In New York, where over 15,000 people are infected with coronavirus and 114 have died from it, governor Andrew Cuomo has called on Donald Trump to order US factories to produce critical gear needed in the health crisis.
The US traditionally wins wars not so much by out-fighting its enemies as out-manufacturing them. Now, the enemy is a virus, and healthcare workers are crying out for more face masks, goggles, and protective gear; many are warning that shortages of mechanical ventilators that breathe for critically ill patients are on the horizon if not already here.

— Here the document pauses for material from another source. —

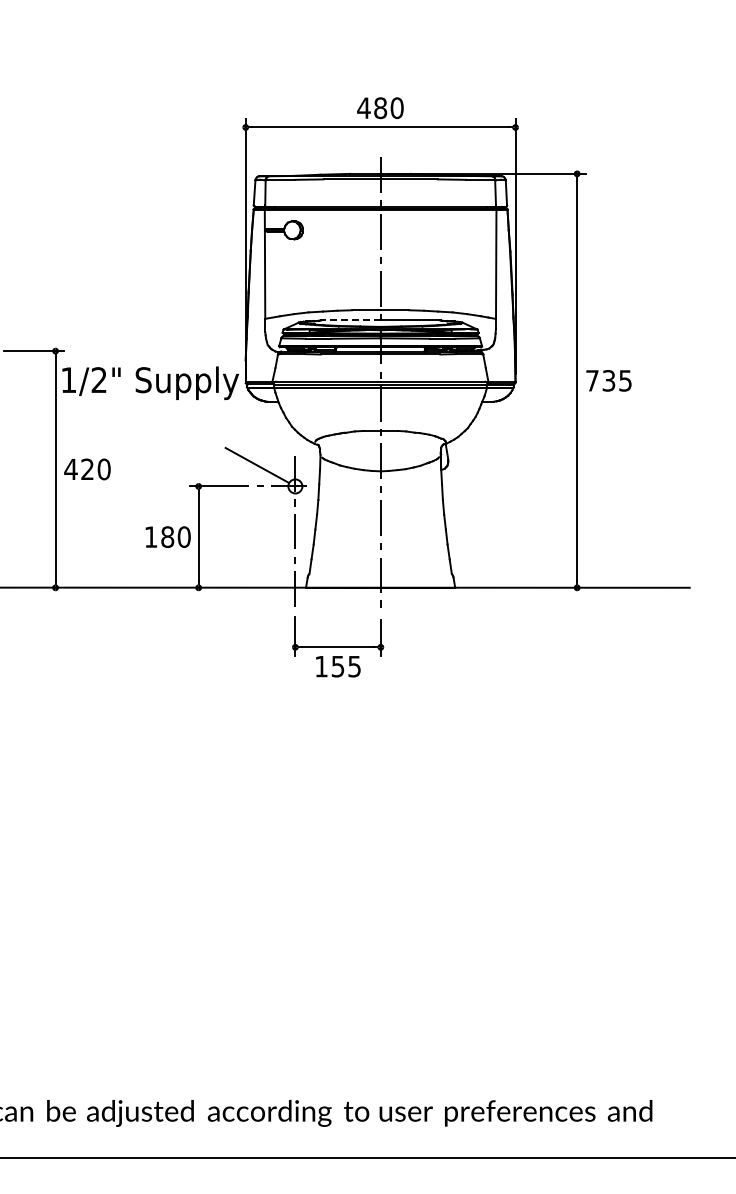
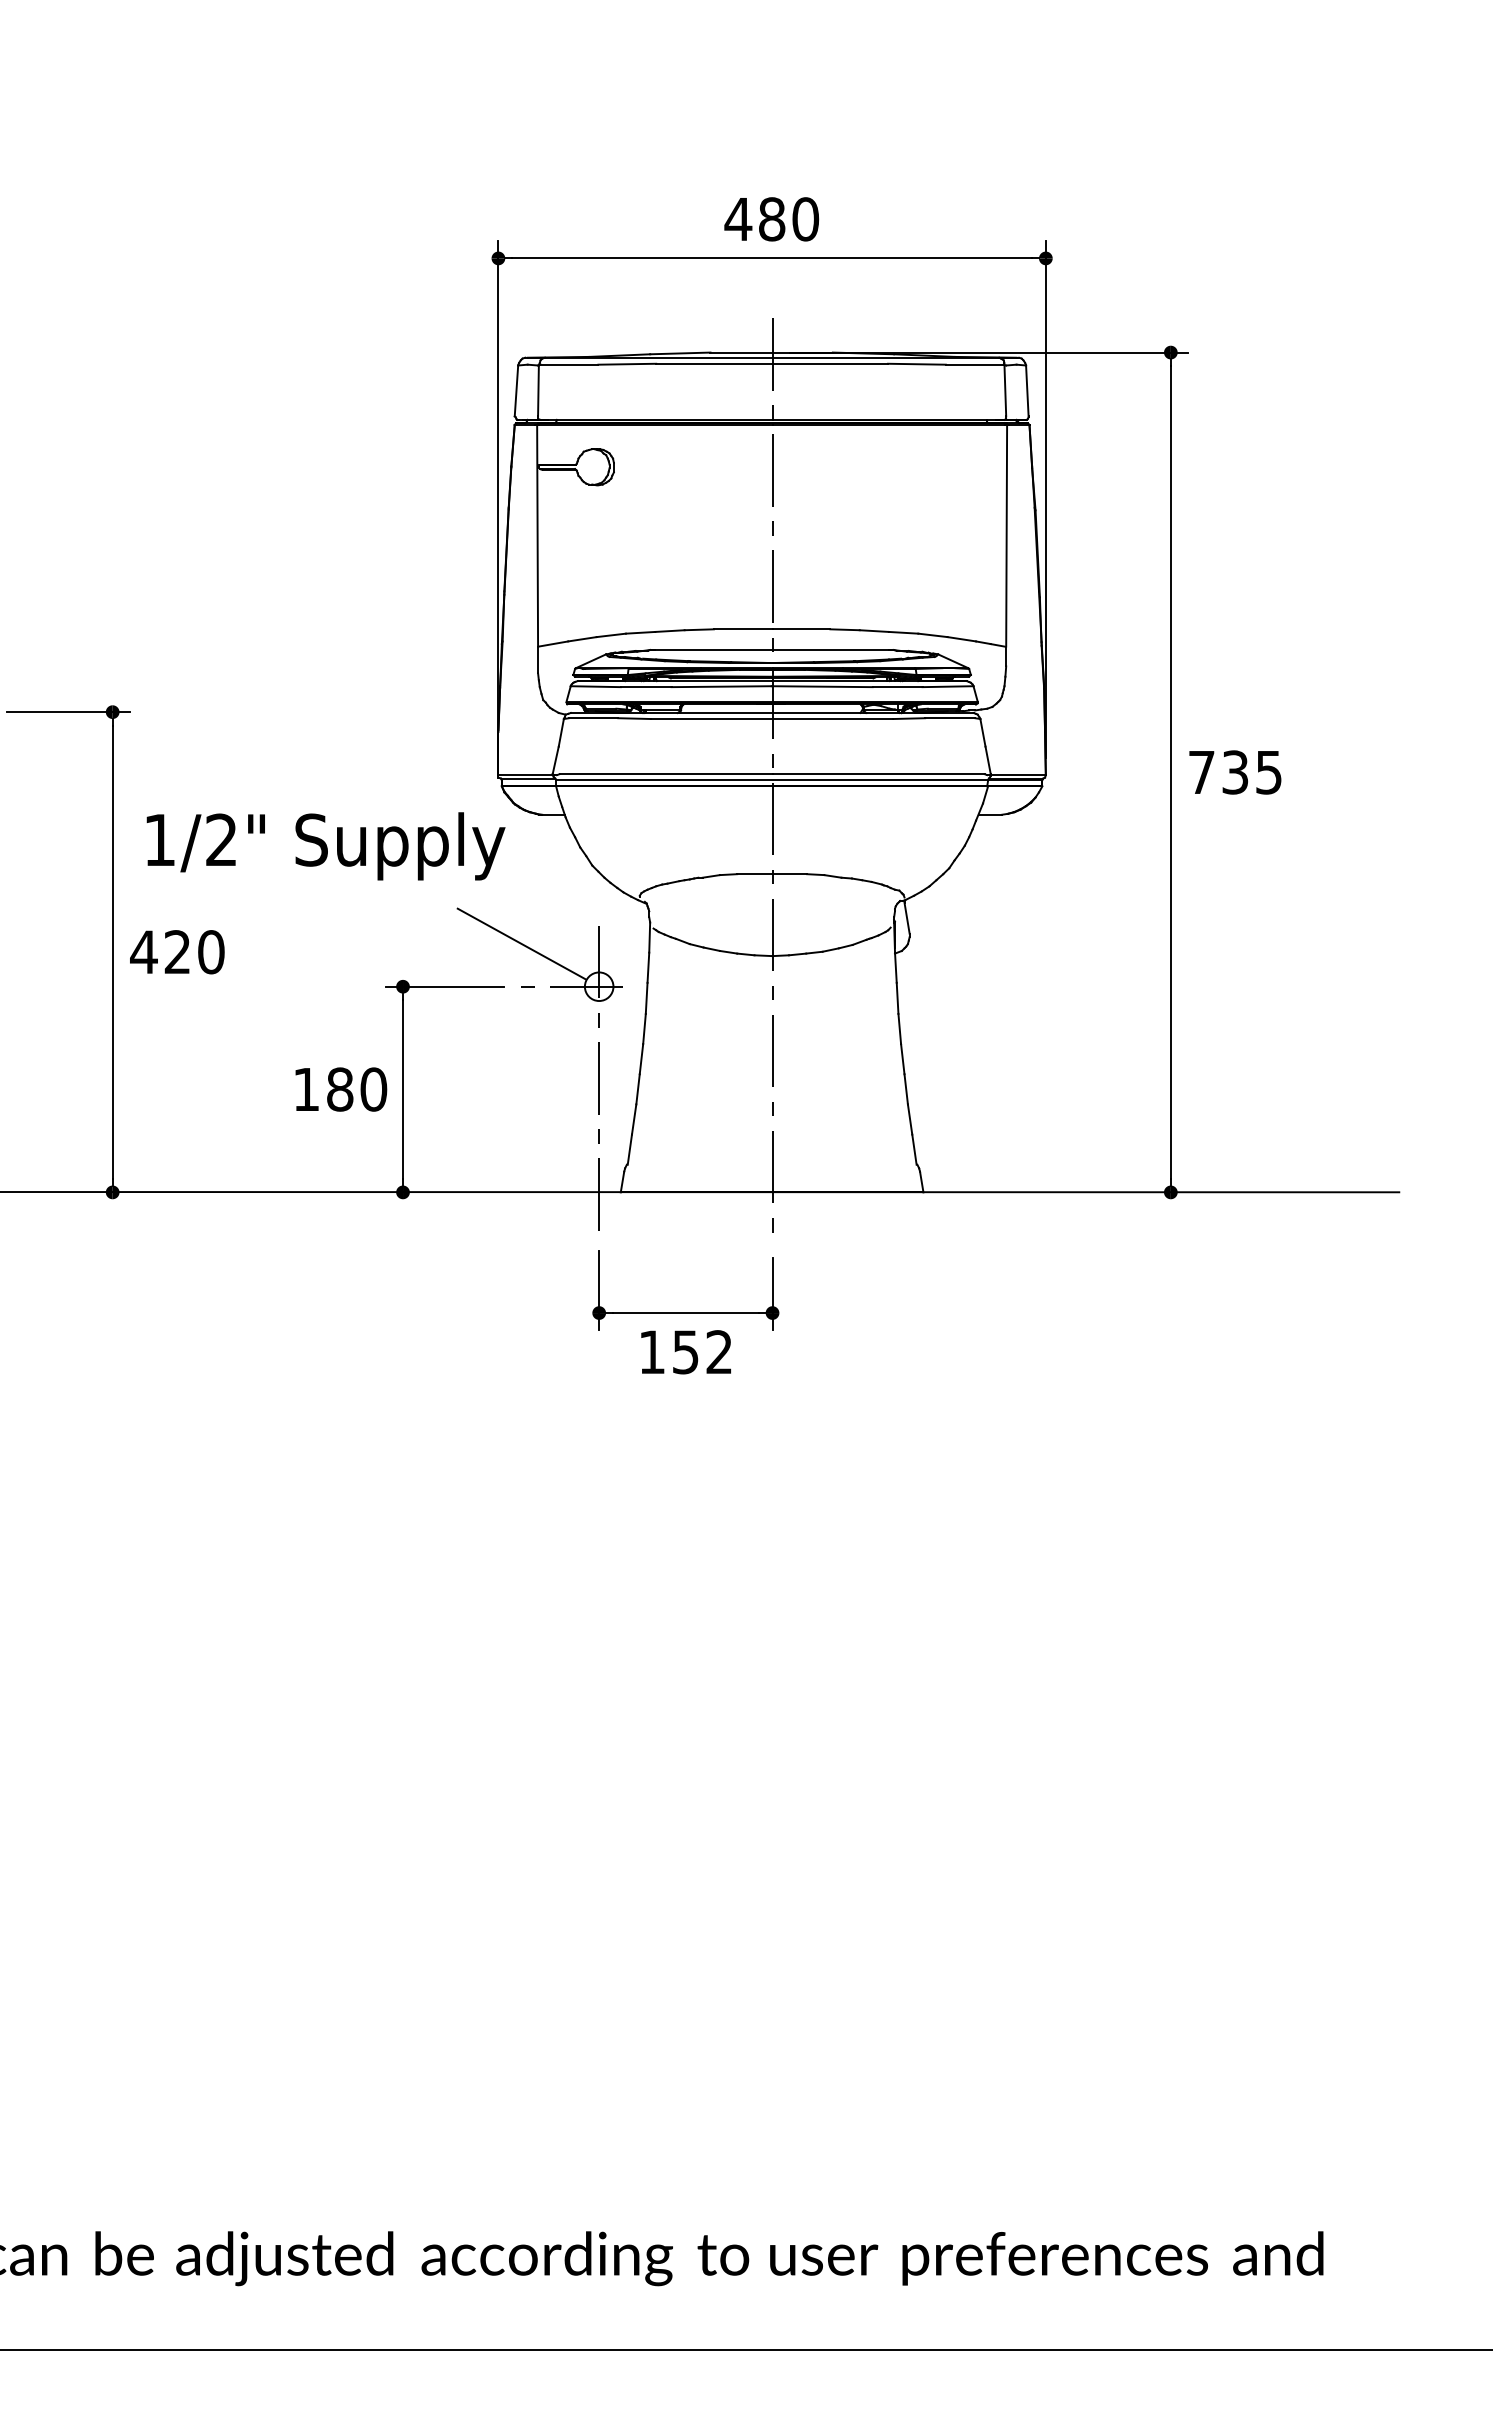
line: (351, 320) -> (713, 650), dashed -> solid
text: (150, 382) -> (325, 844), moved
text: (354, 666) -> (719, 1352), 155 -> 152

One tool to do this is called the Defense Production Act (pdf), a law passed at the beginning of the Korean War to help the US build needed war material. Trump signed an order authorizing use of the act’s powers on March 18, but he hasn’t actually used them yet. Democratic congressional leaders Chuck Schumer and Nancy Pelosi have called on the US president to get the assembly lines rolling.
The law allows the federal government to require private companies to accept and prioritize government contracts over other businesses—”Hey, you, start making masks, at this price, for these people!”—as well as a toolkit of financial support to bolster or even create new supply chains as needed. It’s a controversial law because it allows the government to effectively tell private business what to do, but only in emergency circumstances.
One reason Trump gave on Saturday for his lack of action is that private companies are volunteering to begin producing these goods without requiring government authorization.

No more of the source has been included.